Earlier in 2010, one of the world’s foremost experts on sound, Senior Fellow and Director of Education at THX, John Dahl, visited Australia as a guest of Pioneer Electronics, and shared what THX can mean to the home cinema lover.

And most importantly, he settled the vital matter of what ‘THX’ actually stands for. The competing theories are that it comes from George Lucas’ first feature film, 1971’s THX 1138 (based on his short student film of the same name), or was derived from the name of THX’s first main movie and thus stood for the Tomlinson Holman eXperiment.

Dahl’s answer: both!

It’s the standards that matter

Now THX is not primarily about creating electronic products or new audio formats, although it has participated in developing some. It has largely remained true to its origin of setting standards. This might seem like a foreign concept in Australia, but standards need not necessarily be set by government bodies alone.


Did the “THX” name come from George Lucas’ first feature film, the 1971 “THX 1138”?

It all started when George Lucas found that experiencing his movies in cinemas was highly variable, in large part depending upon the cinema itself. Many contained poor equipment, or decent equipment that was poorly calibrated or installed. Lucas created THX with the mission of developing standards for cinemas. He wanted his movies to look and sound out in the real world exactly the way he made them to look and sound.

So THX set standards for how a cinema should be constructed and the specifications of its equipment, and then offered certification services. If a cinema met THX’s tests, it was allowed to display the three magic letters, and run the rip-tearing THX surround sound trailer.

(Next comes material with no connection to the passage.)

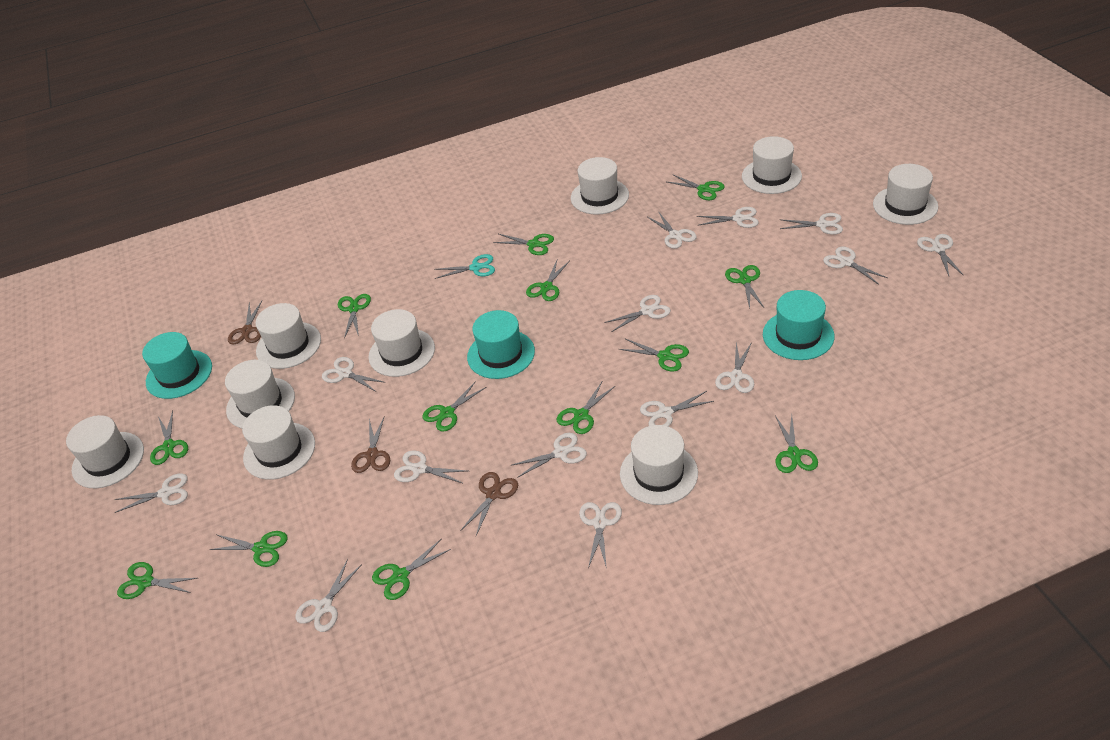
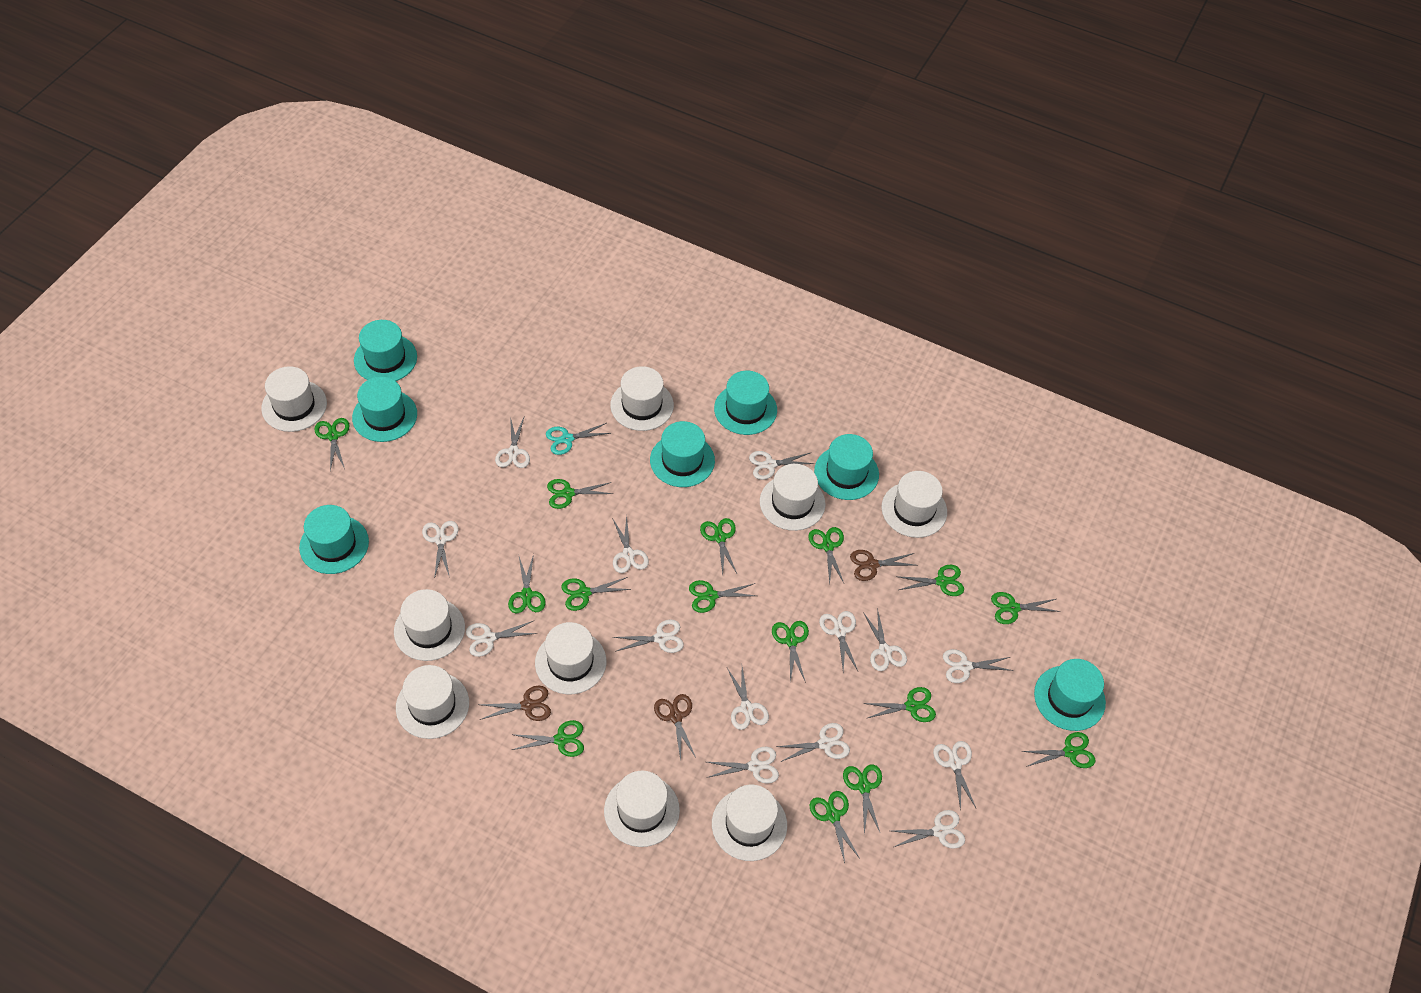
green scissors: 13 -> 15
turquoise hat: 3 -> 7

Good marketing, indeed, and a guarantee that the movie would be free of lousy focus, tinny sound and other distractions away from the movie-viewing experience. Since then some 2000 cinemas have been THX certified. Unfortunately, only two of them are in Australia, both in Melbourne: the Village Regent in Ballarat and the Australian Centre for the Moving Image in Melbourne.

With extraordinary prescience, as early as 1990 THX also developed standards for home theatre equipment. The aim, as with cinema certification, was to ensure that the equipment would deliver a result in keeping with the movie makers’ intentions.